Moore coached the 1976 Women’s Olympic Basketball team that went on to earn a Silver Medal. They lost to the Soviet Union in the medal round, who at the time were the best team in the world for over a decade.
Moor talked about the significance of the accomplishments she and her team had in the 1976 Olympics held in Moscow, but also gave encouraging words to young adults to stride to become the best one can become.
She added that since Title IX was implemented, which banned discrimination, based on sex, in education and federally funded programs, that women have made strides in sports, that women in sports have come a long way from where they were at forty years ago.
She said that for example the WNBA are at a higher level of playing since it first started in 1997. The game is more competitive, the athletes are bigger, faster, and stronger. She hopes that one day WNBA athletes are able to make livable money. She remembers when women’s only choice to pursue playing basketball professionally was to play overseas.
Moor went on to say that the biggest strides women in sports have made have been at the “grassroots.” The way they are trained, the way they are educated, and the way they are thought that they are able to play sports and get an education, and become something has changed.
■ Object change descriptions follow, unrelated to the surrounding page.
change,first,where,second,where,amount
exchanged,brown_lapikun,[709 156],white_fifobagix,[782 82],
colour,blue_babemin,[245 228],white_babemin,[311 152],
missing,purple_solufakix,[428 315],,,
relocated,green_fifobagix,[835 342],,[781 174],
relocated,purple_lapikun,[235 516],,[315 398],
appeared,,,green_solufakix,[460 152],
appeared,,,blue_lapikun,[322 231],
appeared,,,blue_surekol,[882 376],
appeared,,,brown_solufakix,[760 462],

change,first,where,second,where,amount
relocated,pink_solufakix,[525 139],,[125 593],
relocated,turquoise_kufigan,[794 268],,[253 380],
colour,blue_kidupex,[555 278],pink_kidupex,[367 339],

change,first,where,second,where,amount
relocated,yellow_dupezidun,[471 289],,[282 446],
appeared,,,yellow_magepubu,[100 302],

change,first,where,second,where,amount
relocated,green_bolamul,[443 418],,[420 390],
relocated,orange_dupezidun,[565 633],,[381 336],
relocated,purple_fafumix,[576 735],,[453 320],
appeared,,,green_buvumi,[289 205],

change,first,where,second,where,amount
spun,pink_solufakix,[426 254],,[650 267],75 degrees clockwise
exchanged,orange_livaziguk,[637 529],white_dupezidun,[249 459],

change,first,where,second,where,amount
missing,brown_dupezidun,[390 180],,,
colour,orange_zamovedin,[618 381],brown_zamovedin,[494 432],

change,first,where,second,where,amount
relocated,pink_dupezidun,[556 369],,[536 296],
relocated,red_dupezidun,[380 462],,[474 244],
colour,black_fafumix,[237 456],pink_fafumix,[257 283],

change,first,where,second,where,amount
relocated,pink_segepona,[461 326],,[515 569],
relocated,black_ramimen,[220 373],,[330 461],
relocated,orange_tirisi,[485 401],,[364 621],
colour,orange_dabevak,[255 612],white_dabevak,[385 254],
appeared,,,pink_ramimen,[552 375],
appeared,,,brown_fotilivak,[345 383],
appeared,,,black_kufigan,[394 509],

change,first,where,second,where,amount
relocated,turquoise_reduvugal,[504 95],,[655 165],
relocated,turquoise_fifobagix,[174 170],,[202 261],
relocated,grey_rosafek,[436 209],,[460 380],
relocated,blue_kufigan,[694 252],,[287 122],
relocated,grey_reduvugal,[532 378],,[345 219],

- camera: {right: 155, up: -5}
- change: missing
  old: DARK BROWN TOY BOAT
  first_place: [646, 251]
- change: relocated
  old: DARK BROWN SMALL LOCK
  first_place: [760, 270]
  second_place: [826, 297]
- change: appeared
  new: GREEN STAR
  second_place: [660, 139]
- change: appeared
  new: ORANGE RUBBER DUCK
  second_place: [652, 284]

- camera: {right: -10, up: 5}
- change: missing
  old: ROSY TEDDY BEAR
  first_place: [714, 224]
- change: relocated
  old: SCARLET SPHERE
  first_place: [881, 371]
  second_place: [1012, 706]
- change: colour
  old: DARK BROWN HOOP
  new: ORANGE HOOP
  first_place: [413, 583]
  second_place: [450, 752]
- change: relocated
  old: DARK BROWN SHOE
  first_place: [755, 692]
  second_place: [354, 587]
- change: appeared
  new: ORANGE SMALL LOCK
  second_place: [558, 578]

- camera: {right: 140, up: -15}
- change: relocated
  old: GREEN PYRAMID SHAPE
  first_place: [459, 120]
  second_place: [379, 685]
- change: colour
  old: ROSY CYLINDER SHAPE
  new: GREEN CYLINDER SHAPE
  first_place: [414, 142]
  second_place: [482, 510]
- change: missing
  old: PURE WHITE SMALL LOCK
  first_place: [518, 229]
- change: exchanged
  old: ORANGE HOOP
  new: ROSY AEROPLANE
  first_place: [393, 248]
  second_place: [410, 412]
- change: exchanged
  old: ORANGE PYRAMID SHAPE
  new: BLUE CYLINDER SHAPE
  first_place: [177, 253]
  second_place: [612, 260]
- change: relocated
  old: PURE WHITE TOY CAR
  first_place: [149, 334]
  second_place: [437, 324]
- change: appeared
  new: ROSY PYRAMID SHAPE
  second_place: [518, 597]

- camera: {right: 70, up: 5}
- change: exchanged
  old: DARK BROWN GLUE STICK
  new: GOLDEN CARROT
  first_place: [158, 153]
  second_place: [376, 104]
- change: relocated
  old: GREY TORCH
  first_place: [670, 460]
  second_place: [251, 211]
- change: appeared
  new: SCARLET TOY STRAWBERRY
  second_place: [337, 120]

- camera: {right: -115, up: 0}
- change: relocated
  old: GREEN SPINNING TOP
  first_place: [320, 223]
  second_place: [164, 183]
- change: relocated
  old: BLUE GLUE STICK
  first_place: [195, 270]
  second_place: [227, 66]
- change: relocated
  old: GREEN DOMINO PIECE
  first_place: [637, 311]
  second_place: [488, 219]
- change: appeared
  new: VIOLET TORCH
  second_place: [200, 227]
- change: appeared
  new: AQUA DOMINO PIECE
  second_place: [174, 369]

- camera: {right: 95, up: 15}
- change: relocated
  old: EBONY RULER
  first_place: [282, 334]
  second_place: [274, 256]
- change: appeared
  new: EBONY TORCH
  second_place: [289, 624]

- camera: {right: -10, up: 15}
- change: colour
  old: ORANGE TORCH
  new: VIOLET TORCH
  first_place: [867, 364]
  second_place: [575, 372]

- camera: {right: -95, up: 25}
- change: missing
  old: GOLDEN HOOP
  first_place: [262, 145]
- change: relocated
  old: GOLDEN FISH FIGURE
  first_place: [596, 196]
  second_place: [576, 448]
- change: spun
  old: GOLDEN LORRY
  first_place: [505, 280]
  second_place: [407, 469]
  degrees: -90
That they are not longer thought to be quiet and be second to men.
Ten players from the 1976 Olympic team went on to be inducted in the Hall of Fame.
Moore message that she gave to her athletes and to everyone is, “Stride for perfection, to be more than good.”
She explained how in order to make the Olympics that they had to win a qualifying tournament in where the top two plus the host would enter the olympics. In that tournament no one gave them a chance, and no one believed that they would place anything better than 8th from 14 teams. They ended up placing second.
She also became the first women’s basketball coach to win the national championship with two different schools with California State University, Fullerton and University of California, Los Angeles.
Moore was in enshrined in the Naismith Memorial Hall of Fame in 1999 and the Women’s Basketball Hall of Fame that same year.
She continued on to say that people should not feel that they do not have a role.
“When you’re part of a team that there’s no status quo. You either move them forward or back, but you are a difference maker.”
Moore explained that in order to become a leader one needs to find a gift, develop that gift, and share that gift.
She ended the event by saying that everyone has four things that they have control everyday of their lives. They are one’s attitude, How hard one works, how you treat others, and how you treat yourself.